Auch aus den sonstigen Unterlagen und Umständen des Angebotes, insbesondere aus der von A im Verfahren vorgetragenen Tatsache, die Absicht zur Eignungsleihe ergebe sich daraus, dass er überhaupt ein Angebot abgegeben habe, könne die Eignungsleihe nicht geschlussfolgert werden. Wollte man allein die Angebotsabgabe eines an sich nicht geeigneten Bewerbers als Beleg dafür werten, dass eine Eignungsleihe beabsichtigt sei, käme ein Ausschluss nach § 16 b VOB/A EU ohne die Verpflichtung der Vergabestelle zur Aufklärung praktisch nicht mehr in Betracht.

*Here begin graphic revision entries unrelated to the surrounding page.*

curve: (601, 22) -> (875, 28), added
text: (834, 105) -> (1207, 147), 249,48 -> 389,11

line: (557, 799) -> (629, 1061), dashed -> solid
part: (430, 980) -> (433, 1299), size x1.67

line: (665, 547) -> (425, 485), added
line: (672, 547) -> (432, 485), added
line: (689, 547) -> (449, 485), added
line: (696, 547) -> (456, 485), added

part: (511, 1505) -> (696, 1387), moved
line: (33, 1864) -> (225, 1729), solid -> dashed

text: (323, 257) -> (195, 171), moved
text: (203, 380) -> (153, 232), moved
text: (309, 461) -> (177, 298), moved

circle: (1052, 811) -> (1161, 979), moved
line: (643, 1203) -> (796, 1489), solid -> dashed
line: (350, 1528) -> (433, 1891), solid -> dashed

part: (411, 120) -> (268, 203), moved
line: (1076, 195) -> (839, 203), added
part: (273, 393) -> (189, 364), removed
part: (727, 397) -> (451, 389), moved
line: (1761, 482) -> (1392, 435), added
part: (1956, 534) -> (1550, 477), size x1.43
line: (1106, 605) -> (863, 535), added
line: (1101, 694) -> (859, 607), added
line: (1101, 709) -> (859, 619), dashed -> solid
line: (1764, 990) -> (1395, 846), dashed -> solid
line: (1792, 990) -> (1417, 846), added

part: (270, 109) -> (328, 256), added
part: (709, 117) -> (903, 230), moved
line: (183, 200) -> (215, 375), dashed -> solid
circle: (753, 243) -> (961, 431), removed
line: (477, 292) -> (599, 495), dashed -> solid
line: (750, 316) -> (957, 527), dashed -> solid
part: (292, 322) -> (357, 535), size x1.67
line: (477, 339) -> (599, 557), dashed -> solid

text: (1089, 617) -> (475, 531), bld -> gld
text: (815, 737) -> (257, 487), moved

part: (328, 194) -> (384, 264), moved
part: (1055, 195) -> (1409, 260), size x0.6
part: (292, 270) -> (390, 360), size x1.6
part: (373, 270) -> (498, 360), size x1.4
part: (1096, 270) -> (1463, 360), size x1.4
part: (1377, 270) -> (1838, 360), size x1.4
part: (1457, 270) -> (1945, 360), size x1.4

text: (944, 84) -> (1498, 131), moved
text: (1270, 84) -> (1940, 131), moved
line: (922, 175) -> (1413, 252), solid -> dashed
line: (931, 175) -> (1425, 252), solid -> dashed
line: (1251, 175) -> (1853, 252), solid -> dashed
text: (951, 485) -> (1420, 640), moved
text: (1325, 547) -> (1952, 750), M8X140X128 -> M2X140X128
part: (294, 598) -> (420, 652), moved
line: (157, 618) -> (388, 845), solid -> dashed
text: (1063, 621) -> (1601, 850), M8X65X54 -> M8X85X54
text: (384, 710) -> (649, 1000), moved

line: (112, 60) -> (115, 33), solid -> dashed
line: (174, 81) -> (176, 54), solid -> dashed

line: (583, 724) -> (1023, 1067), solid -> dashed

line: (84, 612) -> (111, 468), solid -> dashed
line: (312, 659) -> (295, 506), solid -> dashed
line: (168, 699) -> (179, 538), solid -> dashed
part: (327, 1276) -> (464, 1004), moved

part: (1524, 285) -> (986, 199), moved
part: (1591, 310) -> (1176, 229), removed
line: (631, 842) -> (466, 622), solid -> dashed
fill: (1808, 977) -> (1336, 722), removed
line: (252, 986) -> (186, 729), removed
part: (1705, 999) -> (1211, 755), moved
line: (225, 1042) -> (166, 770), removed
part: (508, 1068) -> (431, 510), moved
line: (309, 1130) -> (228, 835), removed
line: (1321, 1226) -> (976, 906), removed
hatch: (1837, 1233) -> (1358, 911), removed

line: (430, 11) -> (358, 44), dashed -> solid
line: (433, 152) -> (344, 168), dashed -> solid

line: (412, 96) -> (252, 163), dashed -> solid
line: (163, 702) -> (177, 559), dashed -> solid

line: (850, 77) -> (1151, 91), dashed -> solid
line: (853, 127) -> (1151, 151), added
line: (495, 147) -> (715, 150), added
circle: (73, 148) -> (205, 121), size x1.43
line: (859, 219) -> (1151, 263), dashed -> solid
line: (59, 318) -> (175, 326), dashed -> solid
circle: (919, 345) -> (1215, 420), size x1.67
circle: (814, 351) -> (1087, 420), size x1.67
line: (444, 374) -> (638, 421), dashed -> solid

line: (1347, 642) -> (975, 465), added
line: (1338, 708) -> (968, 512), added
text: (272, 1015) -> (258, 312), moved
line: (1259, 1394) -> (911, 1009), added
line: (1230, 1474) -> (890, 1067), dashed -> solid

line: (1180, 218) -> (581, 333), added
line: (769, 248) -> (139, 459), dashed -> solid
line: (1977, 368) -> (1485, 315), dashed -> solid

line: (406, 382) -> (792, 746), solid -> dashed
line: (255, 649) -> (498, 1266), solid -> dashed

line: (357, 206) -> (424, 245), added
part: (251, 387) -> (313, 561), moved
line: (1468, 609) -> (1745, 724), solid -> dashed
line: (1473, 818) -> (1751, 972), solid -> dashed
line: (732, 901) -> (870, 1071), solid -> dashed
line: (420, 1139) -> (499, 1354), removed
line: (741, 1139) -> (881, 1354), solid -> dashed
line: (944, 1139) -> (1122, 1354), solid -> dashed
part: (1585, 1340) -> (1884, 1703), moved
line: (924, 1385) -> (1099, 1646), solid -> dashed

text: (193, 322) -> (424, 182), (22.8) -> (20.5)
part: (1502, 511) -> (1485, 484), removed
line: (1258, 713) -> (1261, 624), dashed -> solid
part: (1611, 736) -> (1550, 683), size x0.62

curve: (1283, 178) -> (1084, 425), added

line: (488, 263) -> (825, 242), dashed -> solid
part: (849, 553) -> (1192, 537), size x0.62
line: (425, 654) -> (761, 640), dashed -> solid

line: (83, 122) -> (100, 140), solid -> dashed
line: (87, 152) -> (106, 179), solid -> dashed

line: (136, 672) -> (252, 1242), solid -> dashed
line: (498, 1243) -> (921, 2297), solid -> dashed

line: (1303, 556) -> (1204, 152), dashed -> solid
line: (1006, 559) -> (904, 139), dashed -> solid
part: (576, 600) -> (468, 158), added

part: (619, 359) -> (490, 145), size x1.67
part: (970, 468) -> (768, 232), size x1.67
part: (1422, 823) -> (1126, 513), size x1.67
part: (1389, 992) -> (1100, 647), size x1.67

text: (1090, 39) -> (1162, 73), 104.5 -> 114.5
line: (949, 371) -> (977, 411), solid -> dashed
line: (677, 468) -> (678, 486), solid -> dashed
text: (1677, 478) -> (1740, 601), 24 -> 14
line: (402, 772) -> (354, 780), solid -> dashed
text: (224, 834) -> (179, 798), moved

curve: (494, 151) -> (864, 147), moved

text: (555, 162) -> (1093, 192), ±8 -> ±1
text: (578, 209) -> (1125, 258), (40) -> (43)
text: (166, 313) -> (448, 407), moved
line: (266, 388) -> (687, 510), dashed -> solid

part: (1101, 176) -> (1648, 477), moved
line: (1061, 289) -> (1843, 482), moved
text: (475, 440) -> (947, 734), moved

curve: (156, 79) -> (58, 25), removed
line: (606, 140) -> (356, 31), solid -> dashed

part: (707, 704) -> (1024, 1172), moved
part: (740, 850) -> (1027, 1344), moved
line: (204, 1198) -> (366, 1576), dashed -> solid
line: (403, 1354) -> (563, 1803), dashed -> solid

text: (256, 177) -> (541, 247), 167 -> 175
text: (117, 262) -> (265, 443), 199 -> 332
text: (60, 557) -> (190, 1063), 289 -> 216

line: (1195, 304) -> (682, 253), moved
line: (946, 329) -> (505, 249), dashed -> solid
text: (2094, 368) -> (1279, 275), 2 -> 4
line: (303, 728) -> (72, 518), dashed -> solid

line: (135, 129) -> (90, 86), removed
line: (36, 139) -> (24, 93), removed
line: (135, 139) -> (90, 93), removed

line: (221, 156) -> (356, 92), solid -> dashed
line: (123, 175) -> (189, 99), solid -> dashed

Der AG sei vor dem Hintergrund, dass die Eignungsleihe im Angebot nicht erkennbar war, auch nicht verpflichtet, das Angebot des A vor dem Ausschluss im Hinblick auf eine möglicherweise beabsichtigte Eignungsleihe weiter aufzuklären, § 15 Abs. 1 VOB/A EU und fehlende Unterlagen nachzufordern, § 16a VOB/A EU.

Anmerkung:
Wie die Entscheidung zeigt, sind bei einer beabsichtigten Eignungsleihe bestimmte Vorsichtsmaßnahmen zu beachten:
Einmal muss aus dem Angebot eindeutig hervorgehen, ob lediglich ein NU für bestimmte Leistungen eingesetzt werden soll oder ein Unternehmen, dessen Eignung sich der Bieter ausleiht. Während nach der Rechtsprechung bei einem (einfachen) NU-Einsatz lediglich die vorgesehenen NU im Angebot zu benennen sind, muss bei einer Eignungsleihe (d.h. der Bieter hat die geforderte Eignung selbst nicht und „leiht“ sie sich deshalb von einem Dritten) der leihende Dritte (z .B. ein Nachunternehmer) nicht nur benannt werden; in diesem Falle ist dafür vielmehr bereits im Angebot eine Verpflichtungserklärung des NU vorzulegen, mit der der Bieter nachweist, dass der NU, dessen Eignung er sich ausleiht, tatsächlich für ihn tätig wird. Der Auftraggeber muss aus dem Angebot unschwer entnehmen können, ob der Bieter über die Eignung selbst verfügt und lediglich NU einzusetzen gedenkt oder, ob er die Eignung selbst nicht nachweisen kann und dafür einen NU einsetzt, der die geforderte Eignung hat.